You’ve spent a fortune on a new hat, frock, hotel stay and train tickets to Compton Pauncefoot, the Somerset village 300 miles away, where the happy couple insisted on celebrating their nuptials. Oh, and you’ve shelled out on the luxury Egyptian cotton towel bale. In short, you’ve invested a lot into your friends’ wedding day, so it’s perfectly OK to take something back for yourself, right?

“You’d be shocked by the amount of stuff guests take from weddings – silverware, flowers, votives, the lot,” one former wedding planner tells Emerald Street. “In fact, the latest trend in the States is to provide lots of goodies for guests to take home so that they don’t steal other stuff, such as pashminas for women and flip-flops for dancing.”

But what about the lonely-looking bottle of sancerre left on the table at the end of the night? If we don’t take it home, it’ll only go to waste…

“It’s never acceptable to just take something from a wedding. You wouldn’t steal from someone’s house so why should a wedding be any different?” says etiquette expert Dana Gornitzki. “Of course, some things that get left over at weddings that are OK, providing you follow a few rules. If you’d like to take flowers, centre pieces, wine or food then it’s polite and proper to ask the bride first.
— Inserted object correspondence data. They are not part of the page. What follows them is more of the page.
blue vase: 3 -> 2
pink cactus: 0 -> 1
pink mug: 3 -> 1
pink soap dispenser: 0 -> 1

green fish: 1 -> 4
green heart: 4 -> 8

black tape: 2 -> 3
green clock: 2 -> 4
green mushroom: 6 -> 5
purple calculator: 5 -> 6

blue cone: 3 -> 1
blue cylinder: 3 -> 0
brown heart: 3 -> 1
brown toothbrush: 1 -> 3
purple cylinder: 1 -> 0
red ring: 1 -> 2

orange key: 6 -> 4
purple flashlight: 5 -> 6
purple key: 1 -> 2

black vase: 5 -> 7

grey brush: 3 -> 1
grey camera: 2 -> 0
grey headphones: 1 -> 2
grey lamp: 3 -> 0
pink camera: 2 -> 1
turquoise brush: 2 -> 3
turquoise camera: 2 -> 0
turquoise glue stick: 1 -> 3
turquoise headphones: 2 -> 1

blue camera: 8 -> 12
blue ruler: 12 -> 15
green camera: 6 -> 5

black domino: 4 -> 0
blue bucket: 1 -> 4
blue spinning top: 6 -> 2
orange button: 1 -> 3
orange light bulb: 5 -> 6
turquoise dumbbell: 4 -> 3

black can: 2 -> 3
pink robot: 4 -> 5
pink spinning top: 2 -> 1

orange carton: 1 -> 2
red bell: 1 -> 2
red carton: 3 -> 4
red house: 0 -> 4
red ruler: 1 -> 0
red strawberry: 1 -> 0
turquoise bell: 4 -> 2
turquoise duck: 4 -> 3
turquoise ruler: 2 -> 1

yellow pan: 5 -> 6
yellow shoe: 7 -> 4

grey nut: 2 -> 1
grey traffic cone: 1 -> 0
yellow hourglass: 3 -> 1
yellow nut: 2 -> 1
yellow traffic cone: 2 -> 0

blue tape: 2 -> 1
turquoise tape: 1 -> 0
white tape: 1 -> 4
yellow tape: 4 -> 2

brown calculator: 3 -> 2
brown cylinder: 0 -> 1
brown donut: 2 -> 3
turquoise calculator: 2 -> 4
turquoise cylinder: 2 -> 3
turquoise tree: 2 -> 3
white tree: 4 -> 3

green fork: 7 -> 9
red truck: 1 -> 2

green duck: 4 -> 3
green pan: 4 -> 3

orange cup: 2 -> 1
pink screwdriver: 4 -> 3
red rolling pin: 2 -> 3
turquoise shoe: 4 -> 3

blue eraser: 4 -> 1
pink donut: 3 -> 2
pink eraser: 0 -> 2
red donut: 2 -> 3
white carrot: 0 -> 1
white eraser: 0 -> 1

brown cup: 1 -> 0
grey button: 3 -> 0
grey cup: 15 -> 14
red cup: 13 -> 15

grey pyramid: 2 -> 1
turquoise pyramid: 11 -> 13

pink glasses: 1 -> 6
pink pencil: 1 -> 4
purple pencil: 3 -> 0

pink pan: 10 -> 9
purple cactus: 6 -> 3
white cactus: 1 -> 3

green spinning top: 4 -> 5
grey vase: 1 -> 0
Vases, cutlery and anything provided by the venue are a complete no-no because the bride and groom will probably get charged if things go missing.”

There’s also a pecking order for who gets what at weddings. If you’re the girlfriend of the groom’s work colleague from 1999, then you can probably forget about going home with a nice memento. “If the bride or groom is a close friend or relative then go ahead and ask if you can take something. If they’re not, then you absolutely must wait to be offered something,” says Gornitzki.

OK then, Dana. We’ll try to remember that next time we’re feeling light fingered. We’ll also try to remember this cautionary tale from Emerald Street reader, Kyla.

“I once stole a pink flashing canapés tray from a colleague’s wedding, thinking it would be a fun way of presenting her with a cup of tea when she came back to work. My idea didn’t go down too well. She came stomping into the office with a face like thunder. Apparently the marquee hire company refused to give her back the deposit because of the missing tray. The whole thing became a real issue in the office and it was later named ‘Traygate.’ It was only meant to be a laugh, though. Besides, who has a pink flashing tray at their wedding?”